Opens with a boozy, slightly sharp rum that softens quickly into a rich, nutty heart — hazelnut and tonka bean layered over sweet vanilla, with tobacco adding dry smokiness that keeps the sweetness grounded. Sage cuts through just enough to prevent it from tipping into dessert territory. The dry-down is warm leather and vanilla lingering close to the skin, intimate rather than loud. Projection is moderate; sillage is a comfortable personal cloud. Complexity is the differentiator here — the notes genuinely interact rather than stack flatly — Best worn on cold evenings by someone who wants to smell expensive without announcing it from across the room.
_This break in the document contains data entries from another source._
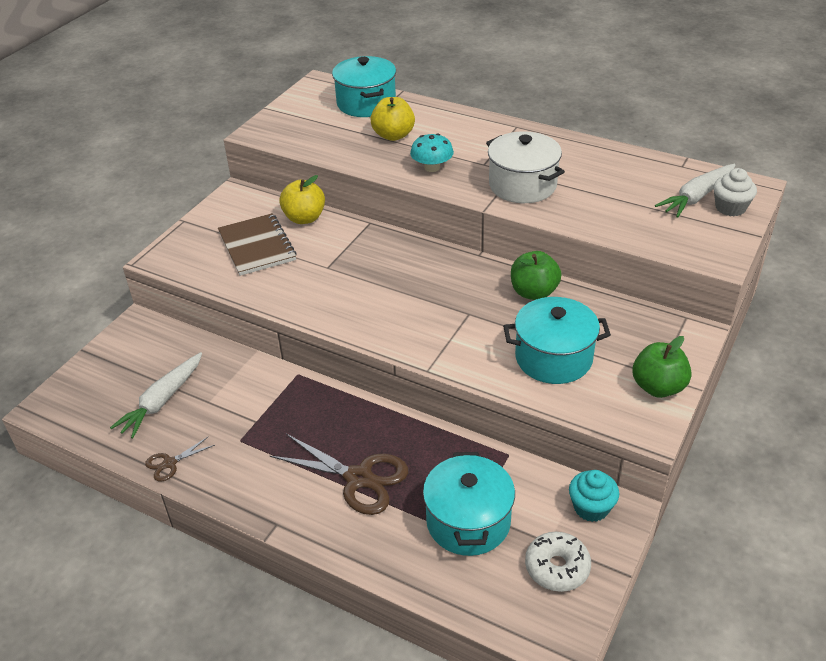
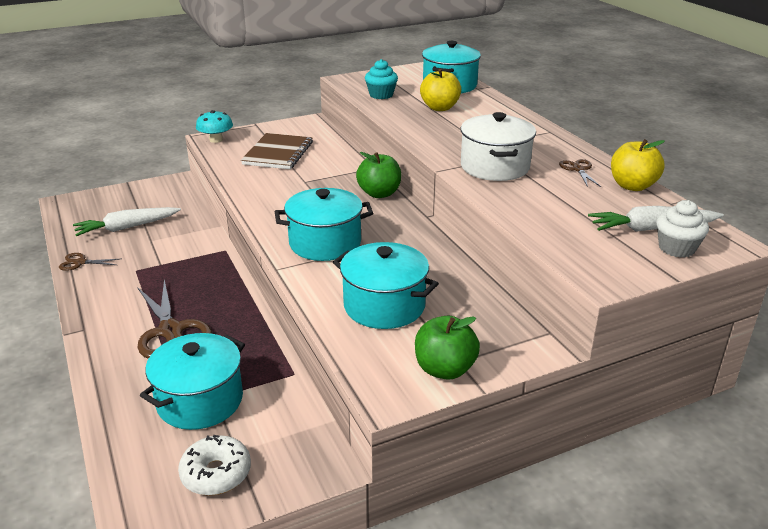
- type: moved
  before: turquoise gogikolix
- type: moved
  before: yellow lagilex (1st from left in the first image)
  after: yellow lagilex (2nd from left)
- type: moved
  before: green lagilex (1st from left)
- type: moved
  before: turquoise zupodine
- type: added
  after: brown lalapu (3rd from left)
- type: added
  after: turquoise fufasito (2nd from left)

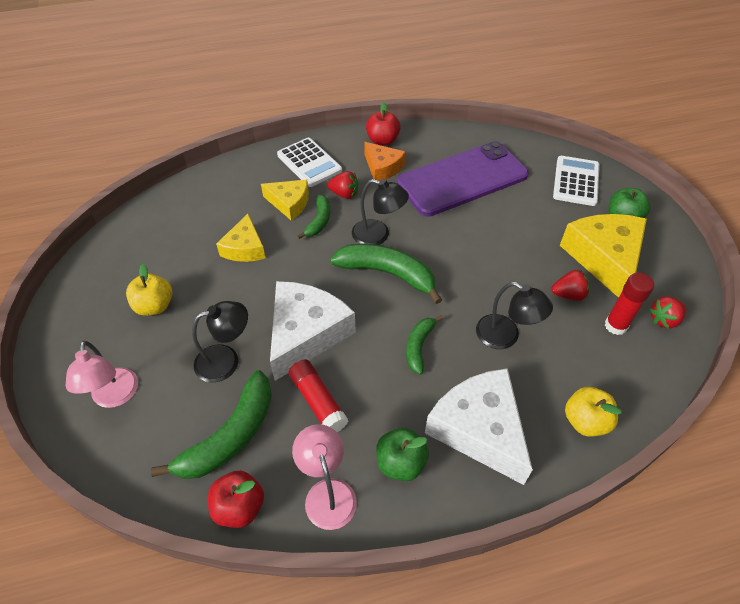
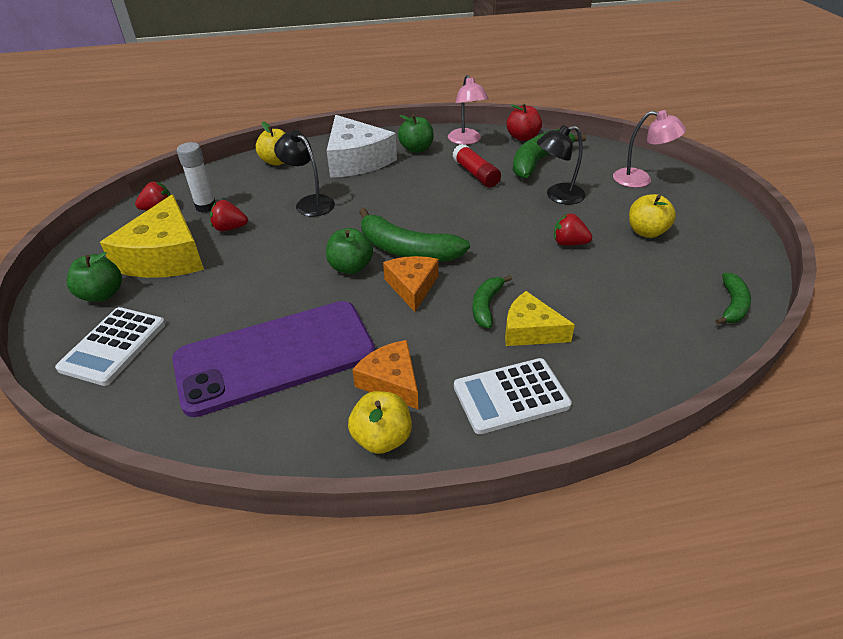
- type: recoloured
  before: red lagilex (2nd from left)
  after: yellow lagilex (2nd from left)
- type: turned
  before: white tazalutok (1st from left in the first image)
  turn: -75
- type: moved
  before: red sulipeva (1st from left in the first image)
  after: red sulipeva (3rd from left)
- type: replaced
  before: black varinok (2nd from left)
  after: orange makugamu (2nd from left)
- type: removed
  before: yellow makugamu (1st from left)
- type: recoloured
  before: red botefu (2nd from left)
  after: white botefu
- type: removed
  before: white makugamu (1st from left)
- type: moved
  before: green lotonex (4th from left)
- type: turned
  before: pink varinok (1st from left in the first image)
  turn: 120
- type: added
  after: green lagilex (2nd from left)

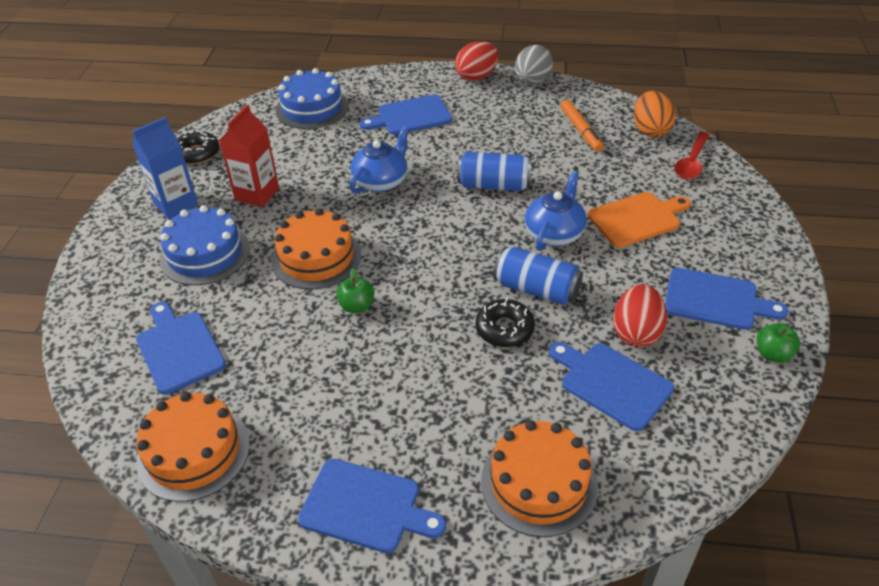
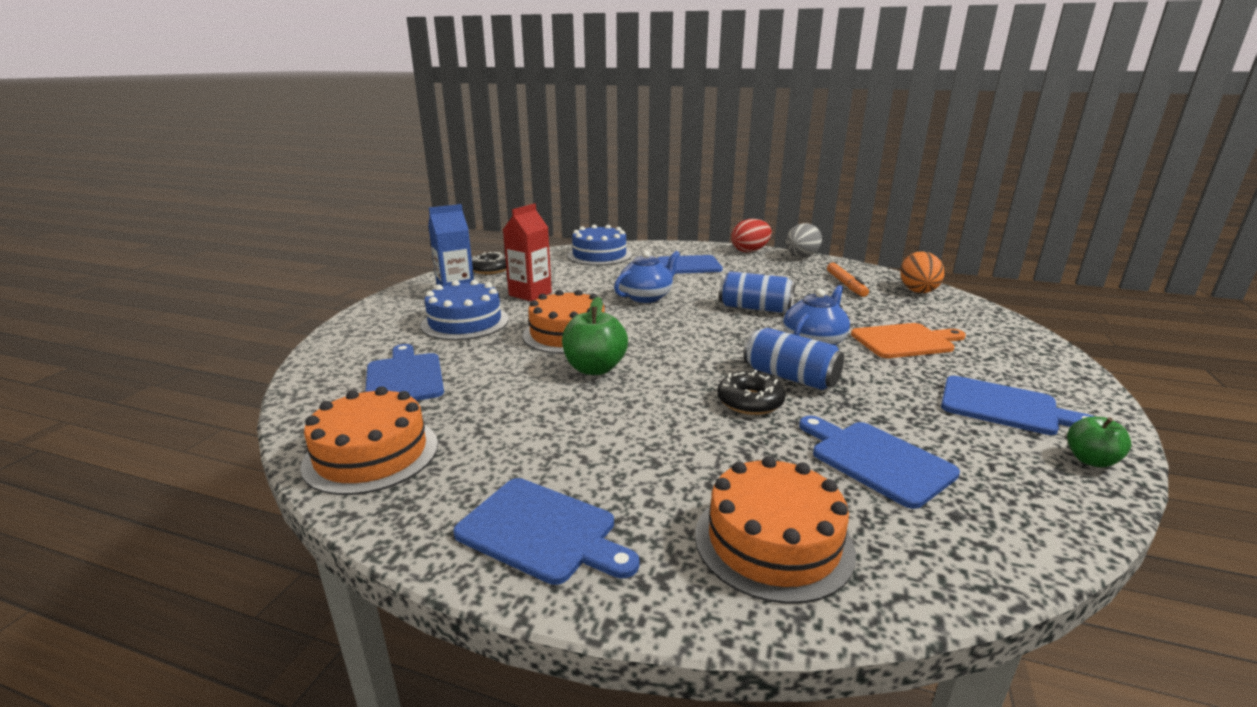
- type: removed
  before: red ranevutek
- type: resized
  before: green lagilex (1st from left)
  scale: 1.65
- type: removed
  before: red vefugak (2nd from left)

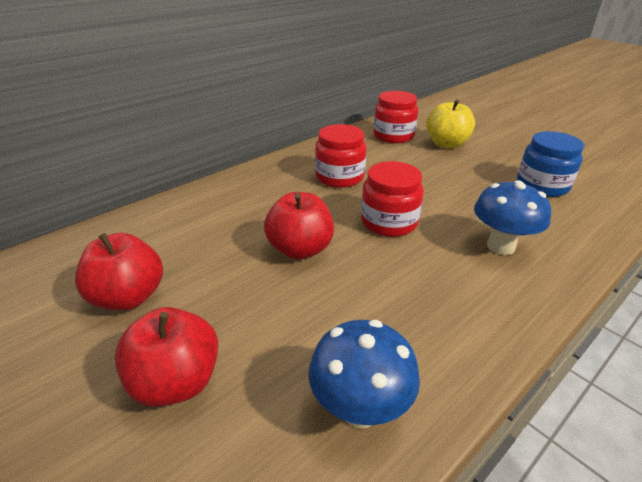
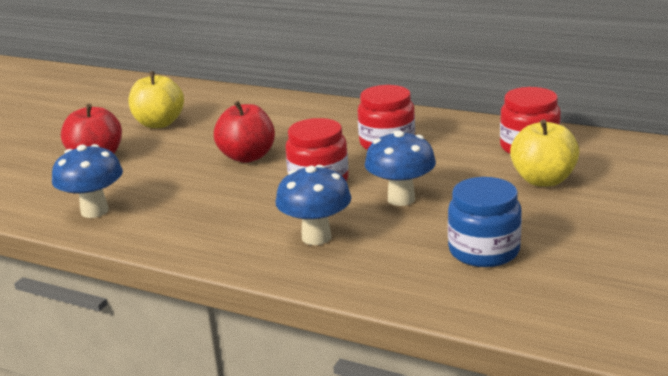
- type: recoloured
  before: red lagilex (1st from left)
  after: yellow lagilex (1st from left)
- type: added
  after: blue gogikolix (3rd from left)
Opens with a sharp, almost medicinal cedar that quickly softens as leather and oud pull it into darker territory. The heart is resinous and smoky — oud doing the heavy lifting without turning barnyard — while vetiver adds a dry, rooty backbone that keeps things grounded. Amber warms the dry-down into something skin-close and slightly sweet, with musk extending the trail quietly for hours. Projection is moderate; sillage is intimate rather than room-filling. — Best worn in autumn or winter by anyone who wants a serious, unfussy wood-and-smoke fragrance with enough depth to reward close contact.
How they overlap
The Tragedy of Lord George and Halfeti Cedar share exactly one note (leather). The overlap is real but narrow — most of the wear experience will diverge.
The buying decision
The Tragedy of Lord George is the cheaper original at $265 compared to $295 for Halfeti Cedar — about 10% less.